Sounds like to me the secretary is quoting the INM rules before they did away with the INM "Permiso."

I was told by INM I had 30 calender days to bring in the original "Acto" and a copy. They looked at the original and the copy and gave back the original. I haven´t heard of anyone needing to do what you have been requested to do. If the INM doesn´t need to have you register the marriage like they did before with my situation why do they need to still register marriages now? It doesn´t make sense. They only will be interested in your marriage if you apply for residency under the "Vinculo Familiar". If you don´t apply now or ever why would they care if you were married in Mexico to a Mexican National?

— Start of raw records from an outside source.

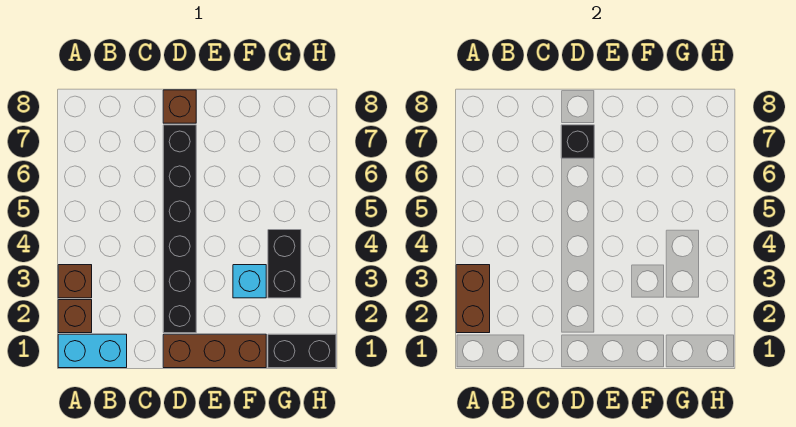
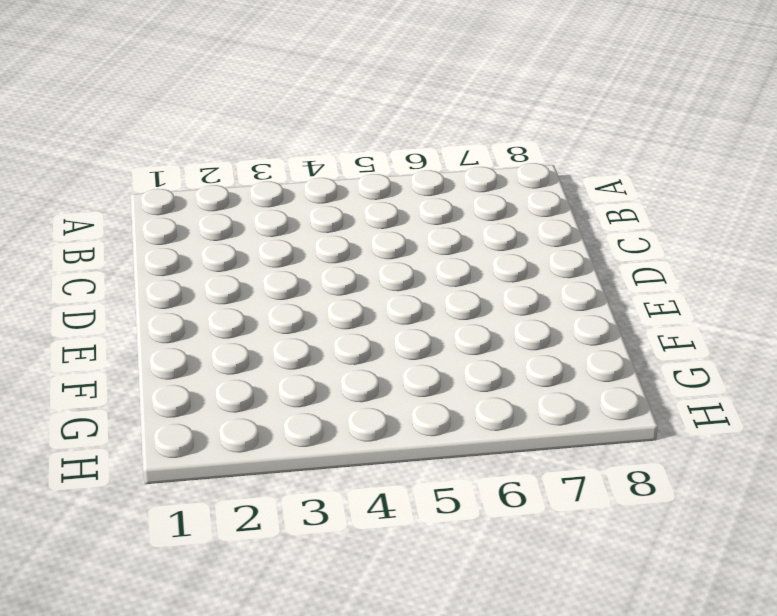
none -> cyan brick A1:B1 level 1
none -> brown brick A2 level 1

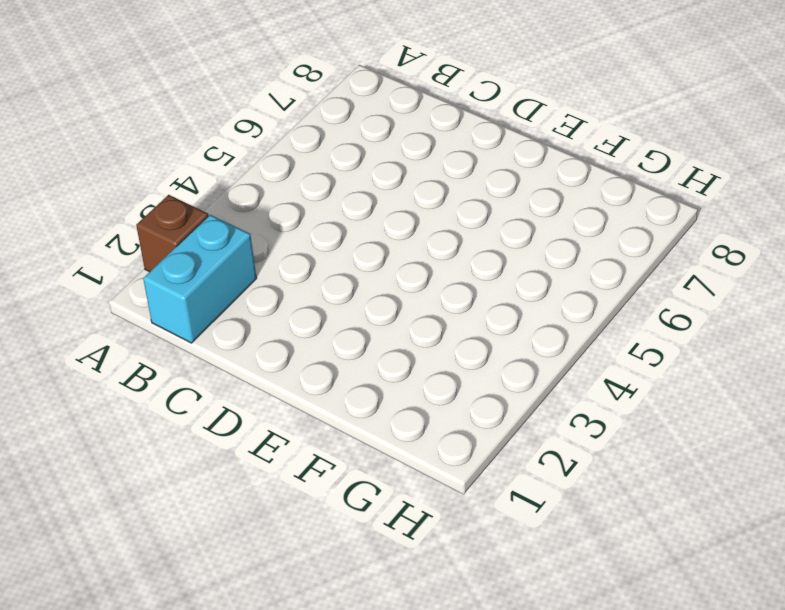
cyan brick B1:B2 level 1 -> cyan brick A1:B1 level 1
none -> brown brick A3 level 1
none -> brown brick D1:F1 level 1

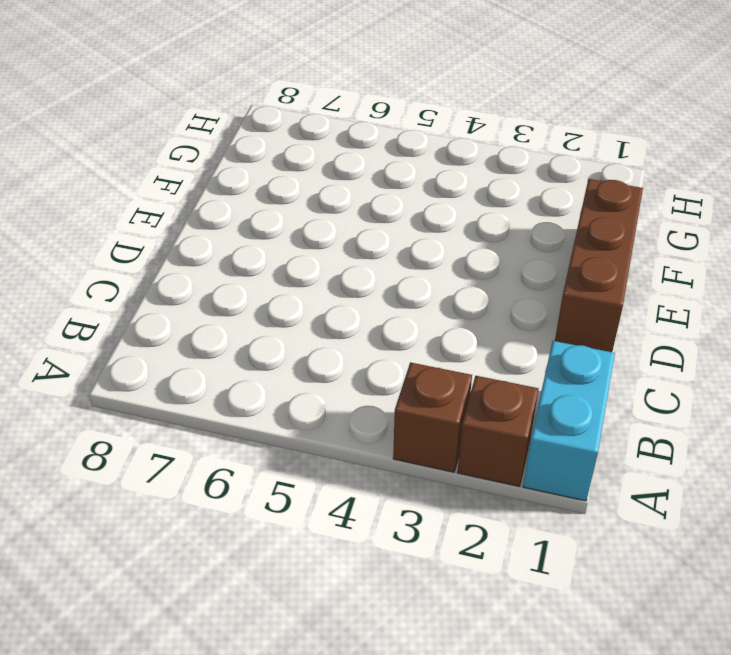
none -> black brick D2:D7 level 1
none -> brown brick D8 level 1

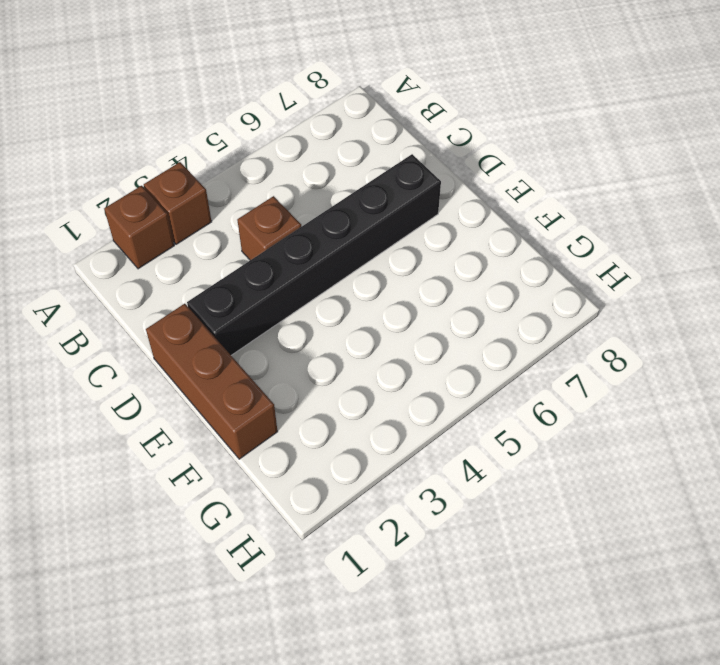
brown brick C4 level 1 -> brown brick D8 level 1
none -> cyan brick A1:B1 level 1
none -> cyan brick F3 level 1

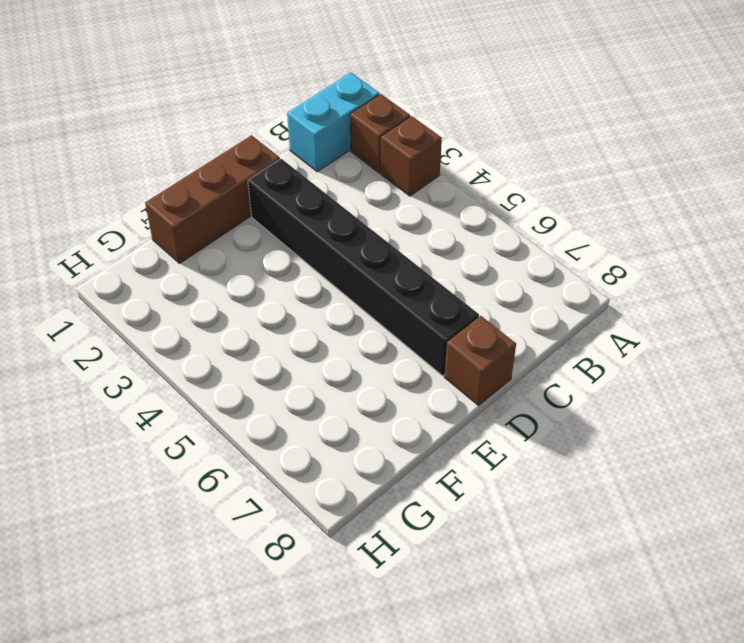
none -> cyan brick F3 level 1
none -> black brick G1:H1 level 1

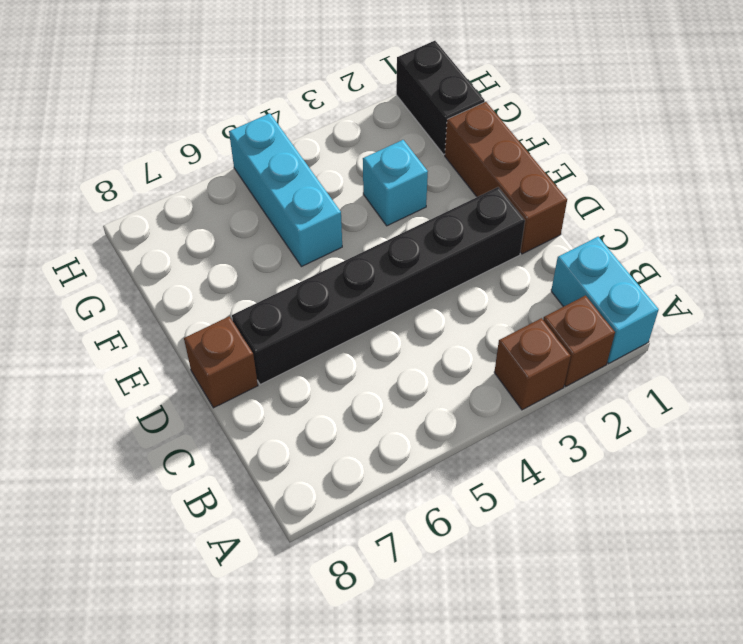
cyan brick F5:H5 level 1 -> none
none -> black brick G3:G4 level 1
none -> brown brick A2:A3 level 2

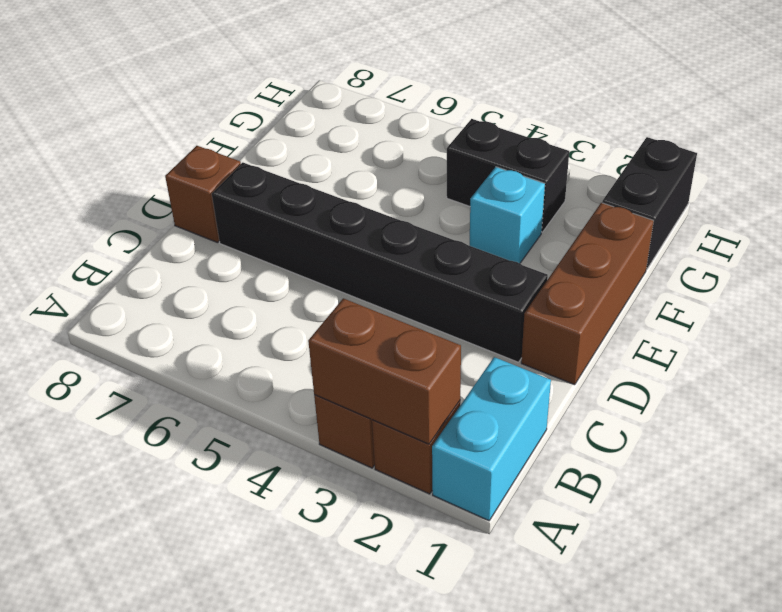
none -> black brick D7 level 2

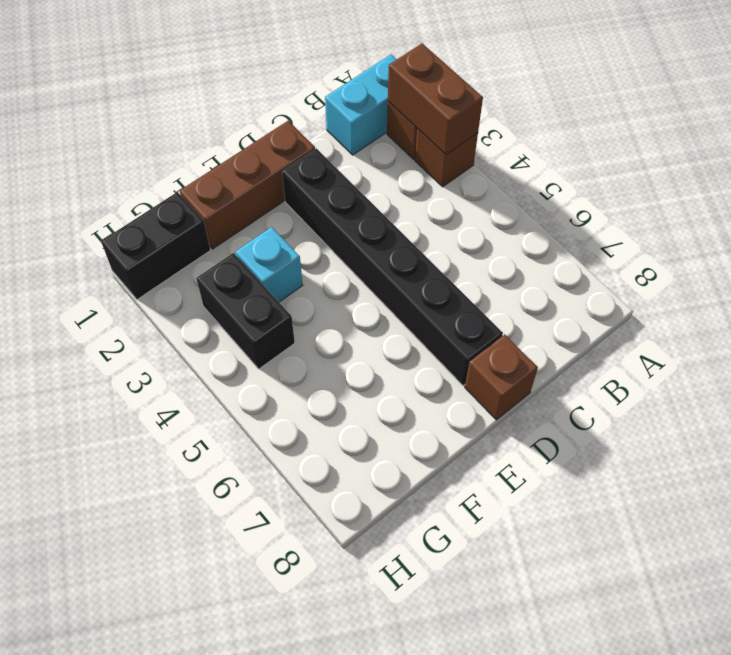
none -> black brick D7 level 2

For statistical purposes?


----------



## paulsal (Apr 4, 2013)

AlanMexicali said:


> Sounds like to me the secretary is quoting the INM rules before they did away with the INM "Permiso."


 [to marry a Mexican]

Like I mentioned, the INM Permisio to marry a Mexican National used to be required BEFORE you got married. Now that is now longer the case, as I was not asked to provide this.

The Secretary who organized our paperwork for the Civil Wedding at the Civil Registro indicated that the "Acto de Matrimonial" needs to be delivered and "dropped-off" to the INM Office, after the fact that we are married. And we were told we had 6 days to deliver this to the INM, and return a copy back proving that this delivery was made.

Why is it necessary if I'm not planning on trying to get the Residente Temporal at this moment?

Can my Mexican Spouse drop off the Acto de Matrimonial to the INM?


----------